Now, this one surely is too tall to write tonight. I actually had a much much briefer blurb for this one already made, so maybe I'll just include that. There are two things in particular I want to mention. I've never written a fanfic, but if I did I think I'd like to write one about the Wardens of Westmarch, the descendants of Elanor, the Fairbarns, in their dwelling of Undertowers in Emyn Beraid, the Tower Hills. The current age experiences the Tale through the Red Book of Westmarch, handed down to Aelfwine and discovered by Tolkien. A certain thing, the thing Feanor saw refulgent in Galadriel's hair and which he imprisoned in the Silmarils, the same certain thing which Elwing carried to Earendil through the tempest, and which burst forth in Sam's hand on the steps of Cirith Ungol. The exiled faithful brought symbols and shadows of it to the shores of Middle-earth. It was announced by Arwen's banner on March 15, and on March 25 it was claimed for His own. Celebrated and sensible in Cormallen, and at Aragorn and Arwen's wedding, and its light no doubt lay in a well behind Eldarion's eyes. That is its final appearance in the Red Book of Westmarch, and from there on there is just the rest, Aeneas and Christ and Bede and the close-borne shoulders of Oxford's hallways, peering down on the curious Red Book. The Tower Hills is where there is contact with both. I want to write all about that.
The second thing is that I really like the picture in the bottom right by Elena Kukanova. It's Eärwen, Galadriel's mother back in Valinor.
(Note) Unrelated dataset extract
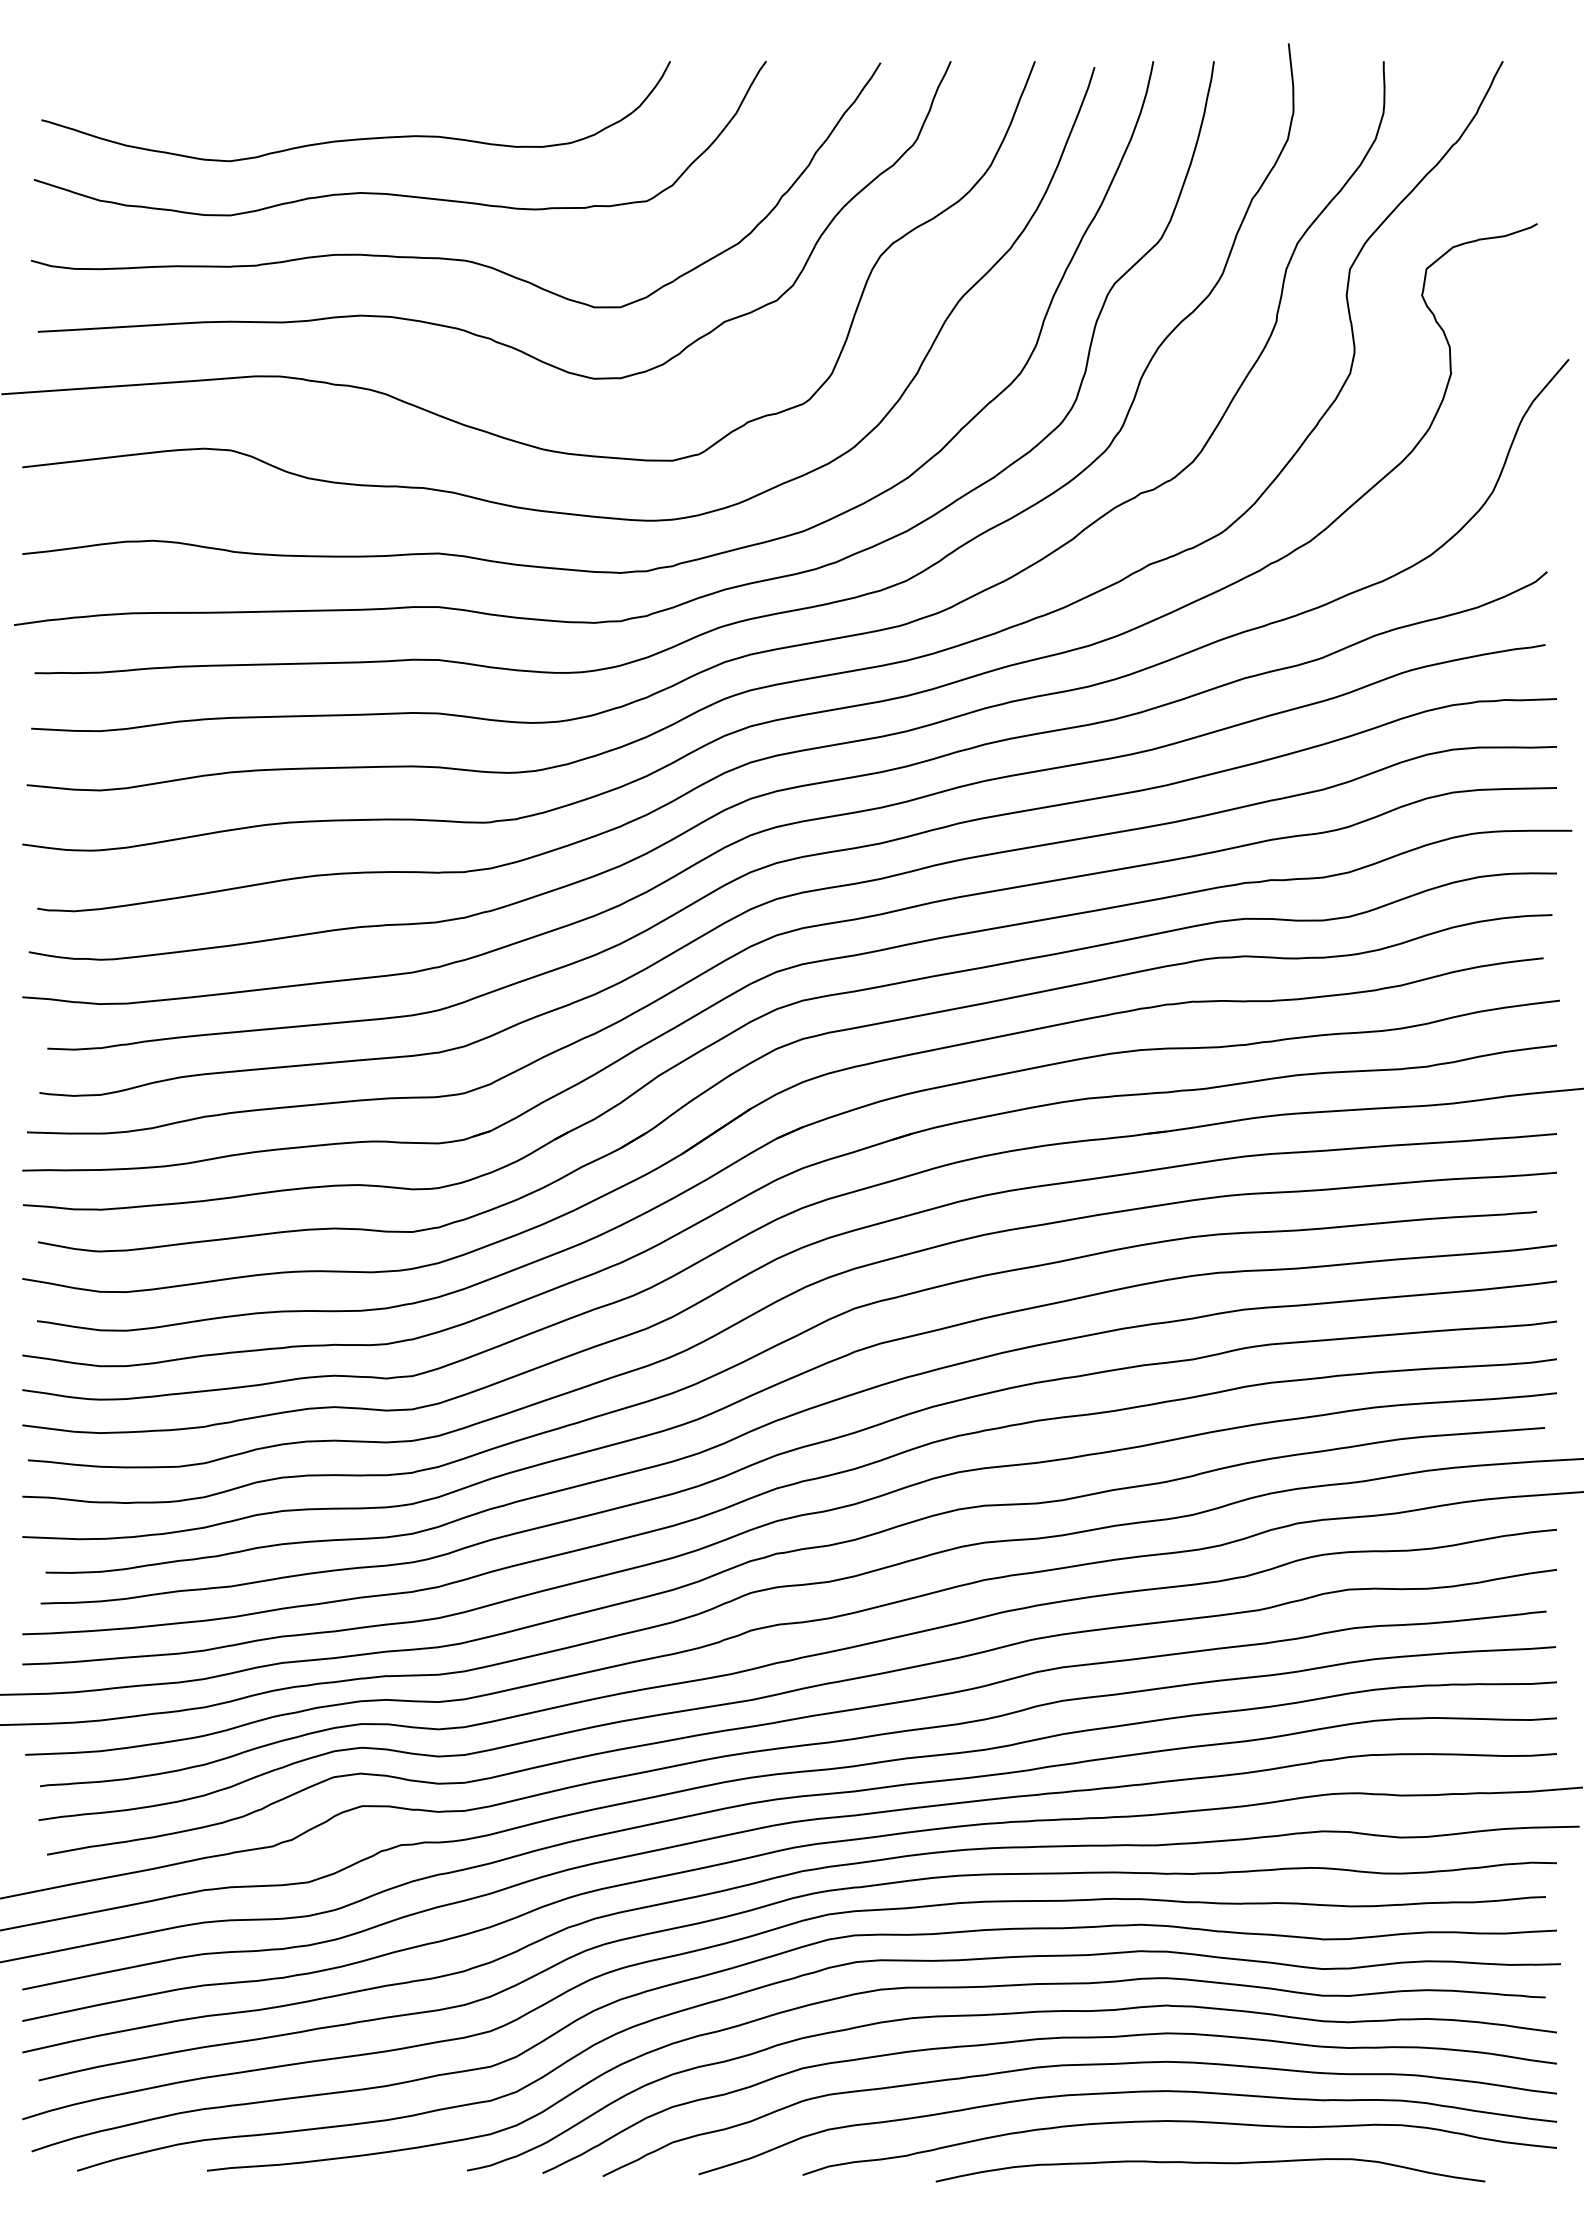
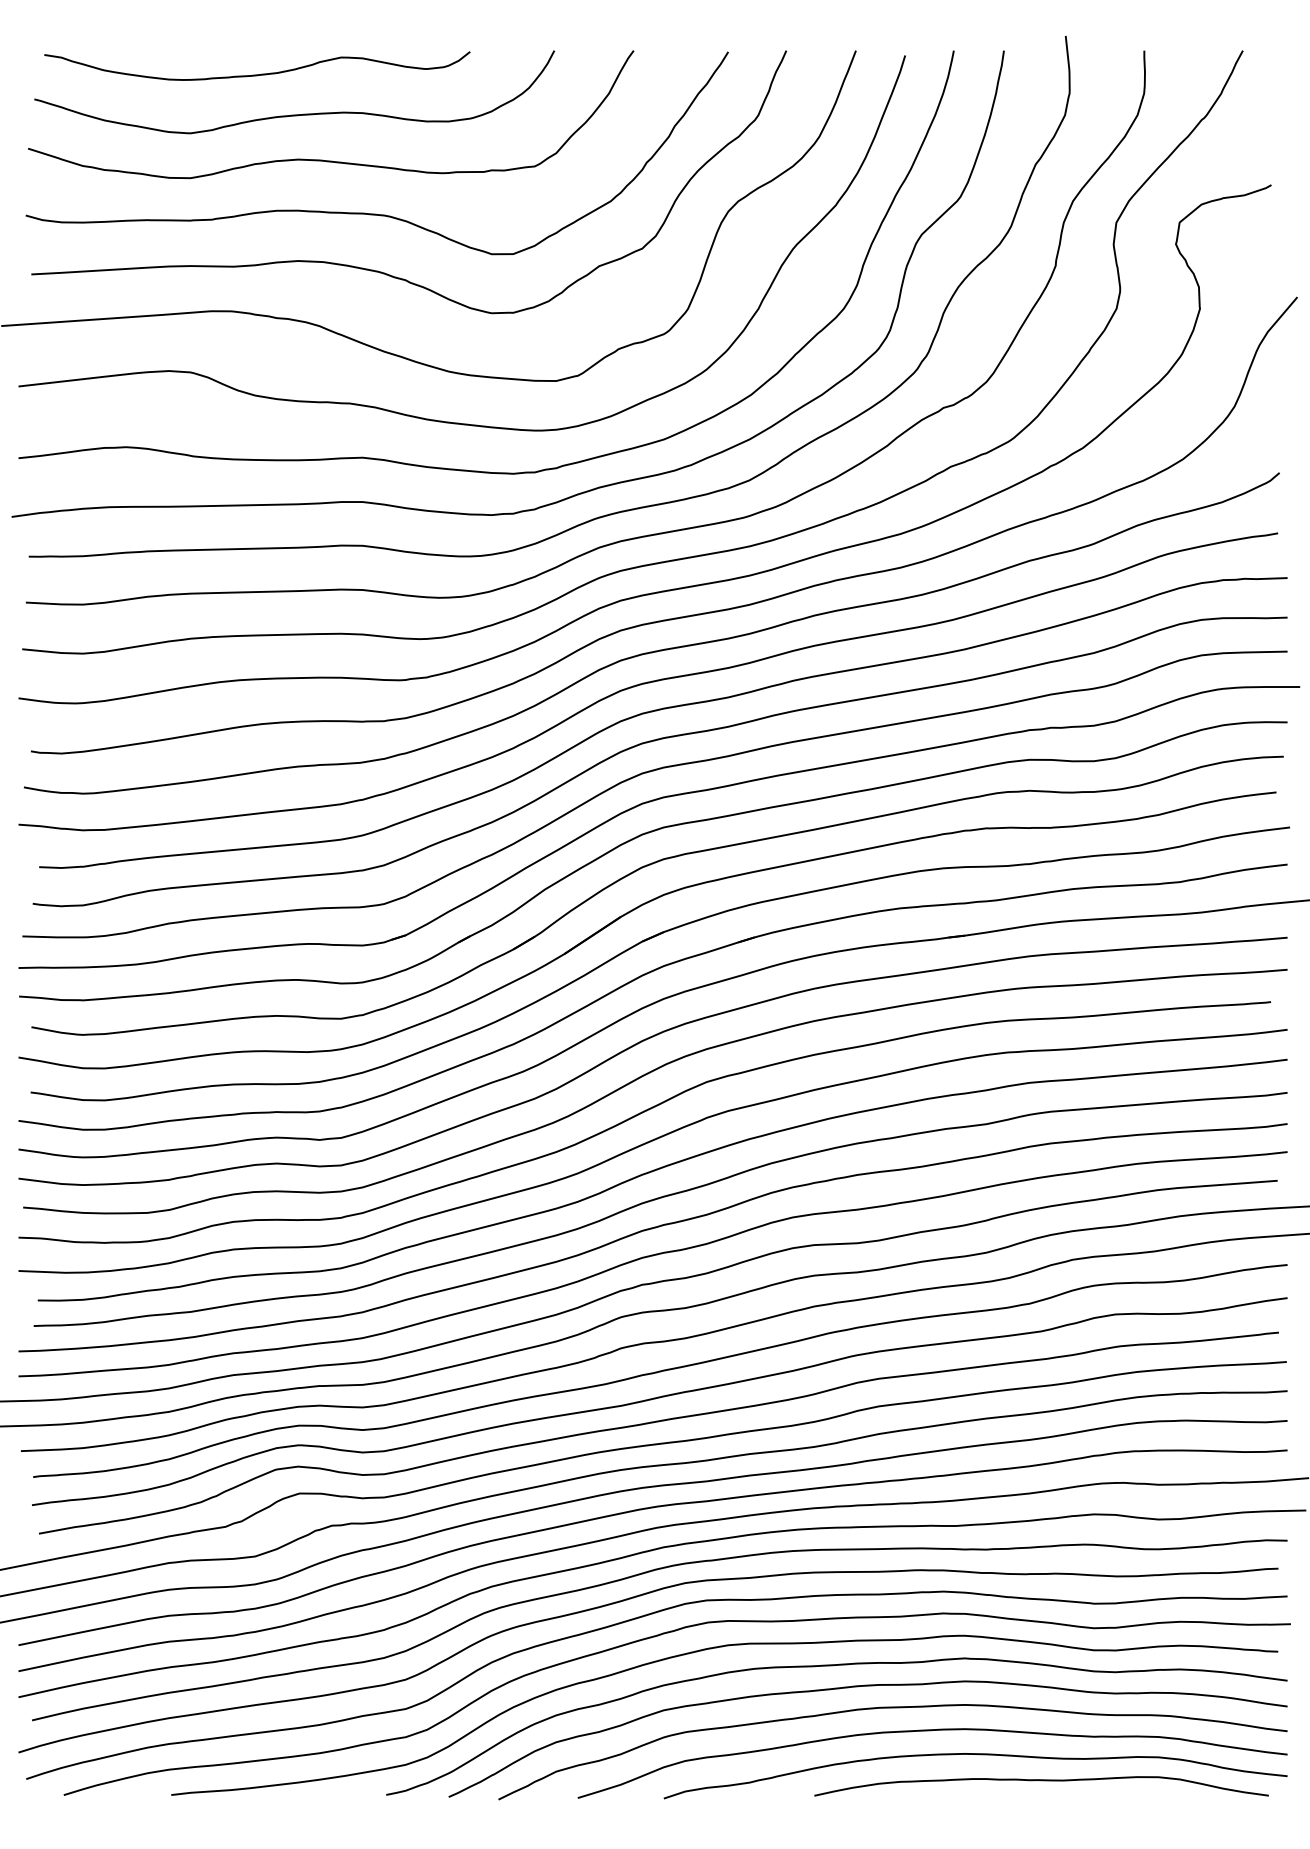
curve: (312, 89) -> (258, 74), added
curve: (1210, 2163) -> (1041, 1780), moved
It makes me imagine a narrative aspect where the sea-longing of Legolas, Frodo, and Tolkien, carries one over time, as Gandalf described to Pippin aboard Shadowfax, back in time over the sea, to the shores of Valinor. The white tree of Gondor in flower over the King's wedding, back to its parent Nimloth the Fair, brought to Middle-earth through the drowning storm, back over the sea to unswallowed Numenor, back to Beleriand and the back through the tempest of waves and fire on Elwing's breast - perhaps in her and Eärendil's perilous odyssey over the sea to Valinor, at some particularly grave moment, it was Eärwen, mother of Galadriel of the silver-gold hair and sea-elf, who turned back to look east across the water, and it was her prayer who breathed flight in Elwing's feathers and carried them to shore.